Similarly the US has been attempting to engage Iran and to co-opt her into helping in Iraq and Afghanistan. Thus the US refrained from supporting the green movement when it challenged the government. For the same reason she is unwilling to verbally attack Iran or to apply effective sanctions. She is even prepared to live with a nuclear Iran if only Iran will cooperate and even, if not.

In the last year or so Turkey has entered centre stage in the Middle East and is throwing her rhetorical weight around especially since backing the flotilla. Not one critical word did Obama utter. To the contrary he believes “Turkey can have a positive voice in this whole process.”

Examples are legion but what has this to do with Israel’s efforts at public relations? Lots.

The flip side of this coin is that when the US wants to force someone to do something, either friend or foe, she must first demonize them. But the US can’t demonize a friend without a pretext so she first creates a crisis as her springboard.

In March of this year the US feigned outrage over Israel’s announcement of a housing project in Ramat Shlomo. This outrage legitimated the subsequent US attack on Israel.

Similarly, Israel’s legitimate self defense in the flotilla attack in which she killed nine violent “activists” was enough of a pretext for demonizing her and putting pressure on her. On May 31 after news of the deaths surfaced, Obama was a bit more restrained in his condemnation of Israel than his European allies and called for all the “facts and circumstances”. Had he been genuine in this, he would have, after the videos of the attack on the IDF went viral the next day, totally sided with Israel and nipped the demonization in the bud, but he didn’t. He had an agenda and he wanted to use this crisis to announce the blockade was “unsustainable”. He allowed the pressure to mount so he could achieve his ends.

Shelby Steele
argues most convincingly that “the end game of this isolation effort is the nullification of Israel’s legitimacy as a nation”. He attributes this scape-goating of Israel to a “deficit of moral authority” in the West. While that is sadly true, it ignores the fact that realpolitik, which has taken hold of the Obama administration, dictates a similar result.

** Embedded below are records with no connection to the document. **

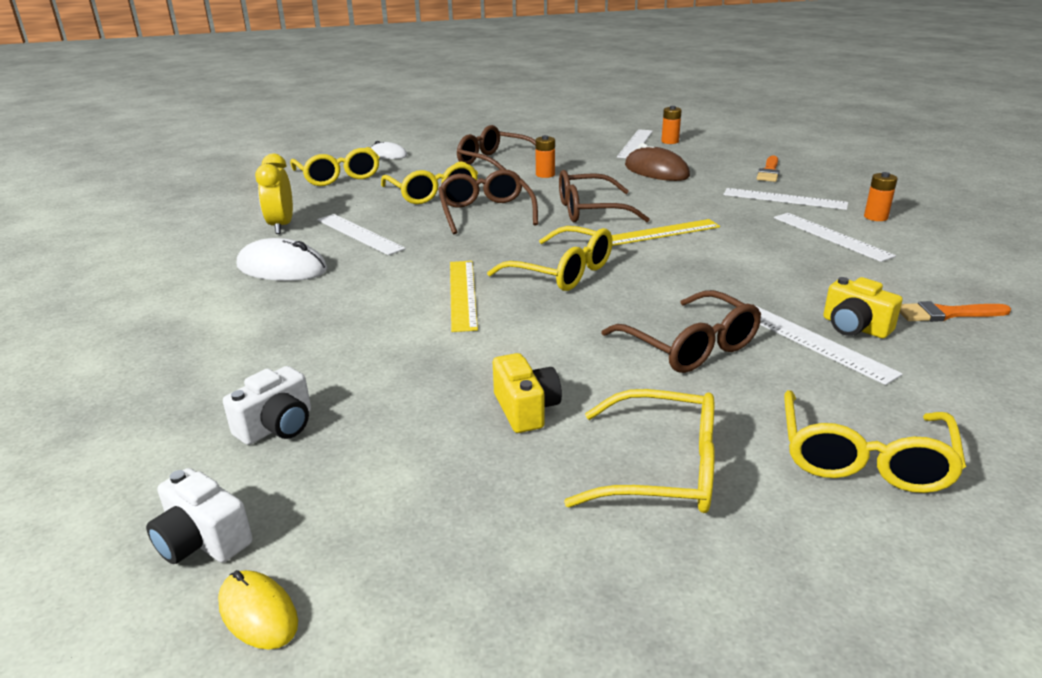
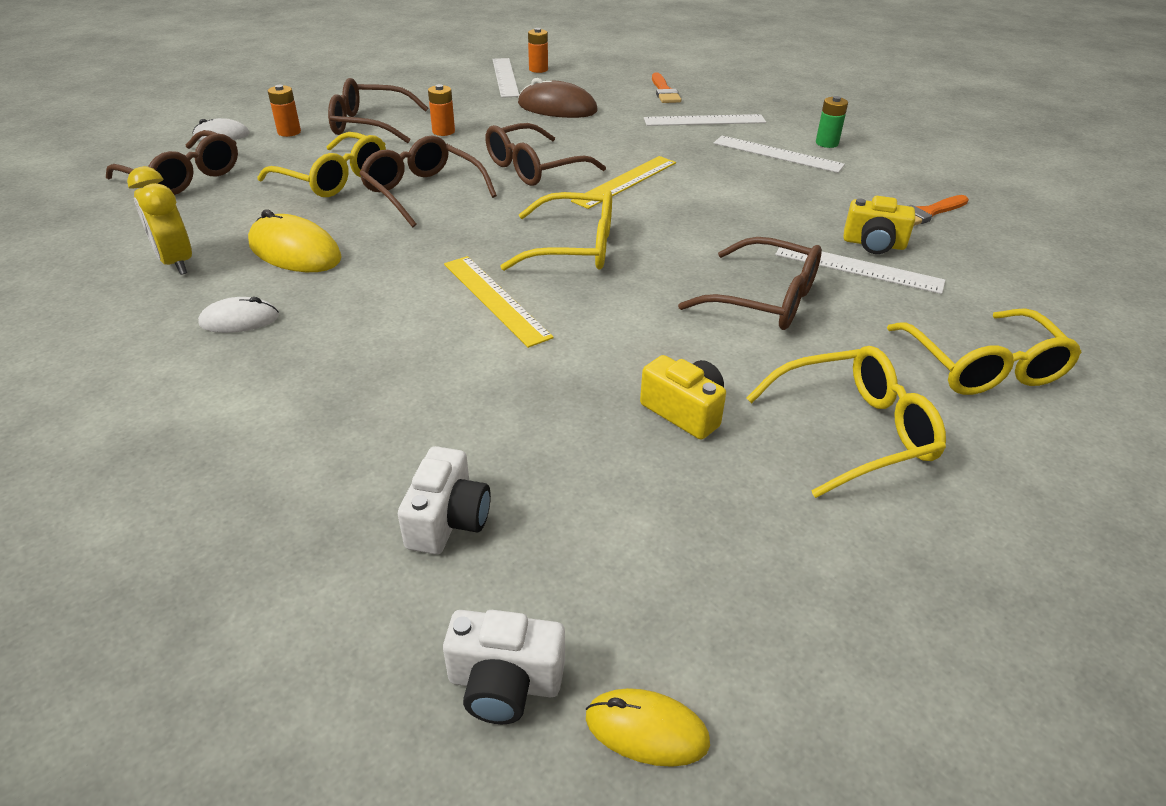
camera: 30 degrees left, 10 degrees up
(282, 268) = (239, 320): white mouse -> white mouse, size x0.60
(338, 176) = (184, 177): yellow glasses -> brown glasses
(359, 234) = (295, 251): white ruler -> yellow mouse
(875, 217) = (795, 126): orange battery -> orange battery (289, 132)
(895, 236) = (827, 143): none -> green battery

Yet I would argue that the pursuit of self interest by the US is assured greater success with Israel as a strong ally rather than without her.

This is not to say that Israel should cease its PR efforts. She shouldn’t. She should continue to provide her friends with the truth so that they maintain their friendship lest they be infected as well. Notwithstanding all the demonization she is subjected to and the realpolitik, she has managed to keep the goodwill of the American people and others who value truth and justice. Ultimately, this is her trump card.